TPU: Tensor-Processing-Unit-
Developer: Yu-Shun Hsiao, Yu-Chun Kuo
Introduction:
For our TPU, we designed a 32x32 systolic array. As presented by picture below, under the scenario that there are two matrices need to do matrix multiplication, matrix A (named weight matrix) multiply with matrix B(named data matrix), each of the matrix is 32x32. Once they start to do matrix multiplication, these coefficients of two matrices will first transform into an order to feed into TPU, and then fed into each specific queue. Then these queues will output at most 32 datams to its connected cell, these cells will do multiplication and addition according to the weight and data it receives. And in the next cycle, each cell will forward its weight and data to next cell. Weight will foward from up to down, and data will forward from left to right.
Mechanism:
Scheduling input data and weights
Based on the data flow of systolic array, the data will flow in right-down order. At the first cycle, only 1 data will flow in cell, in the second cycle, 2 data will flow in, total 3 cells doing operation, to the 32th cycle, 32 data will flow in, more than half of the cells in systolic arrays are doing operations (1+2+3+…+32). Then 31 data will flow in, doing (2+3+4+…+32+31) operations. And so on, to the end. Basically our matrix is 32x32, so transformed into TPU order, the data will transform into like a diamond shape, like the picture below.

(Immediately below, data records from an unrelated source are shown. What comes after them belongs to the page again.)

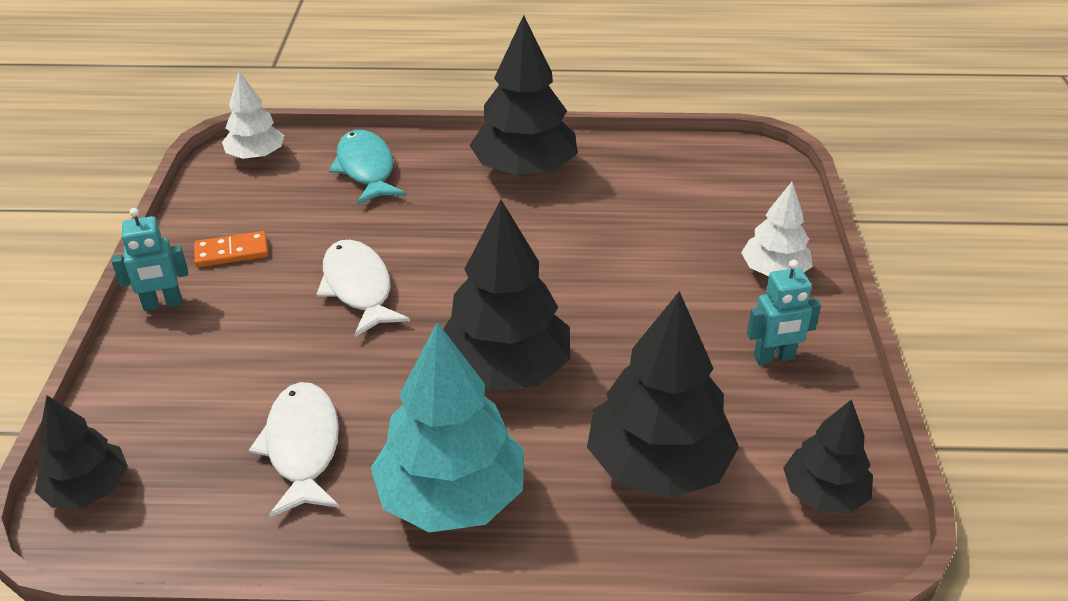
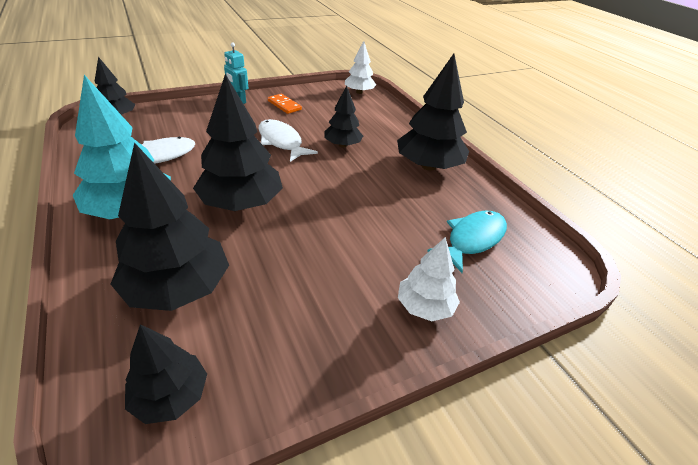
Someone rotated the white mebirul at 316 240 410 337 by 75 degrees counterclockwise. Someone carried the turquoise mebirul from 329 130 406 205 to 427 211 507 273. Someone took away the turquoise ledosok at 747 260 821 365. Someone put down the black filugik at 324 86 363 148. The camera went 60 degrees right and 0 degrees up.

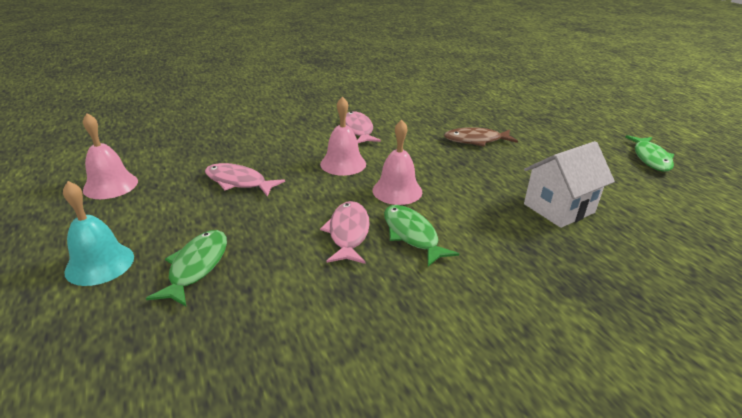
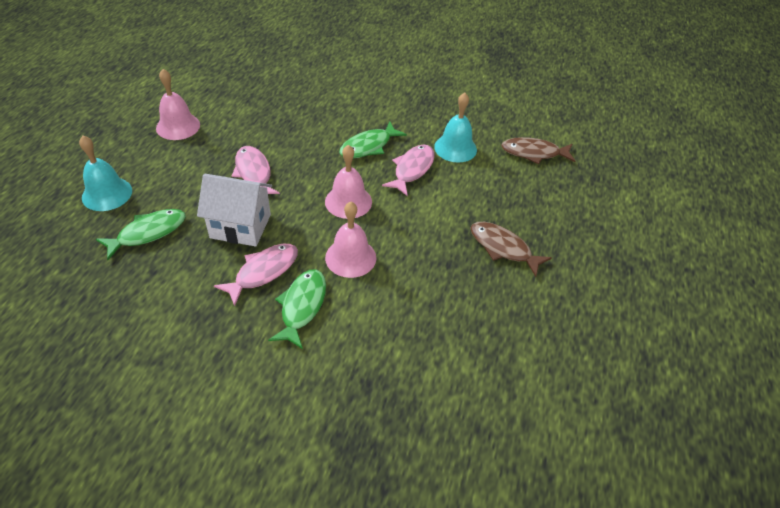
Someone carried the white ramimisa from 524 141 615 228 to 197 174 272 246. Someone carried the green mebirul from 625 135 674 172 to 339 122 407 158. Someone put down the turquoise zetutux at 434 93 477 163. Someone put down the brown mebirul at 501 137 575 164. The camera went 40 degrees right and 15 degrees up.

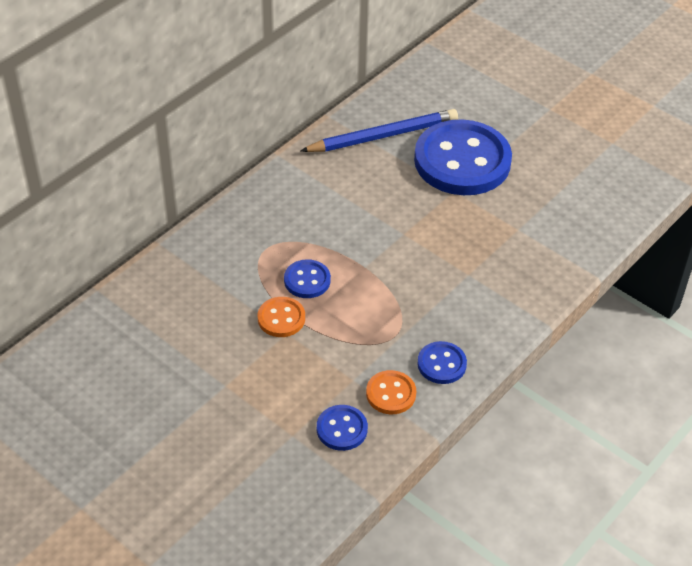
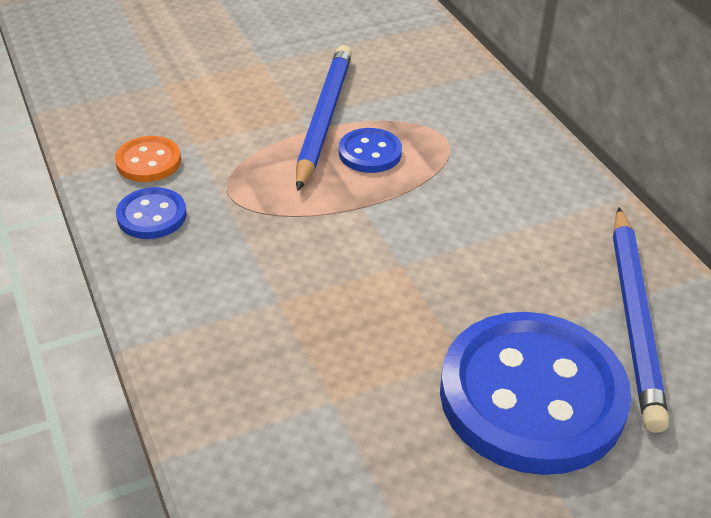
Someone swapped the orange lugemax at 258 297 305 337 for the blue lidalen at 296 45 352 191. Someone took away the blue lugemax at 317 405 368 451. The camera went 115 degrees right and 5 degrees down.

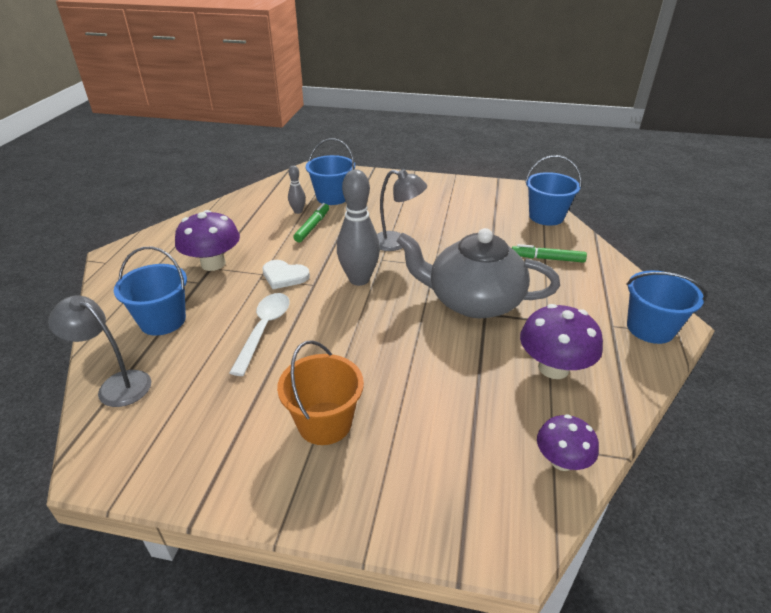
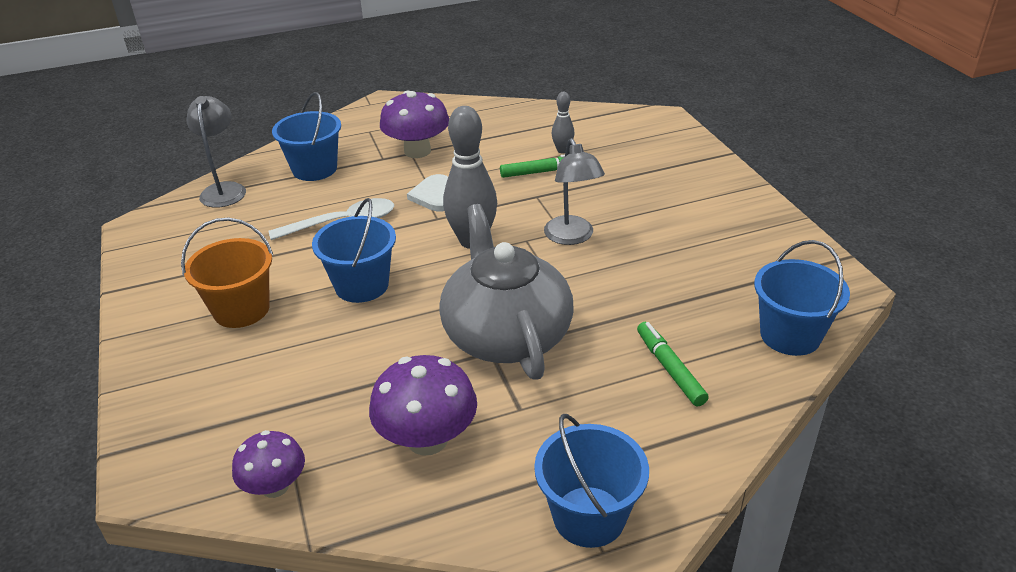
Someone carried the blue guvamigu from 306 139 355 205 to 312 198 396 303. The camera went 60 degrees right and 0 degrees up.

Data flow of the systolic array
After transform WEIGHT matrix and DATA matrix into diamond shape, we have to further consider how data flow in systolic array. Detail shows in the following link.
Achieveing 100% TPU untilization in steady state
Since we reorder matrix to diamond shape, we find that once the diamond enters half of the systolic array, which means at this moment, the top-left entry has done all 32 multiplications, it can just output and write to the storage, meaning that this entry can be loaded another set of matrix, and start to do its matrix multiplication. Like the picture shows below. We can speculate that start from some point, all the systolic array is occupied by two different set of matrices, and all the cell is working, which means that hardware utilization can be 100% through parallelism of data. And to the last set, the hardware utilization starts to degrade, finally, last set leaves systolic array.
Implementation:
For each cell in systolic array, we have three registers: 1 ALU to record the cumulative result, 1 weight-register for storing matrix A’s data and forwarding to next row, 1 data-register for storing matrix B’s data and forwarding to next column. And total we have 32x32=1024 cells. For 32x32 matrix multiplications, each element in matrix is 8 bit signed number, 4 bit represents integer part, 4bit represents precision part. And final answer of matrix multiplication, we use 16 bit signed number to represent, 8 bit represents integer part, 8 bit represents precision part. For testbench part, we create three sets of matrix multiplications to emulate three kinds of situation: the output of first set represents the initial entering of systolic array, the output of second set represents the steady state of systolic array, when the total systolic array hardware utilization is 100%, and the output of final set represents the leaving the systolic array. The outcome shows that these three situations can really be implemented.
Synthesize:
Originally, we have 32x32 systolic array; however, the total area is extremely high as following shows, so it is nearly impossible to do the P&R. Therefore, to pass P&R, we decide to use the smaller size, 8x8 systolic array. (The computation is almost the same as 32x32, the only difference is the different data width)
| 32*32 systolic array | 16*16 systolic array | 8*8 systolic array | |
|---|---|---|---|
| Cycle time | 6(ns) | 6(ns) | 3.01(ns) |
| Total area | 1749468.03 | 434890.39 | 116493.18 |
P&R:
We initially face the problem that post-layout gate-level simulation has timing violation. Even if we use loose timing constrain in test top and design constrain file, we still face the same problem. Thus, we try to re-synthesize and enlarge our cycle time to cycle time 20. The result shows that no more timing violation exists, and all the test-bench data passed, meaning that our functionality of layout works fine.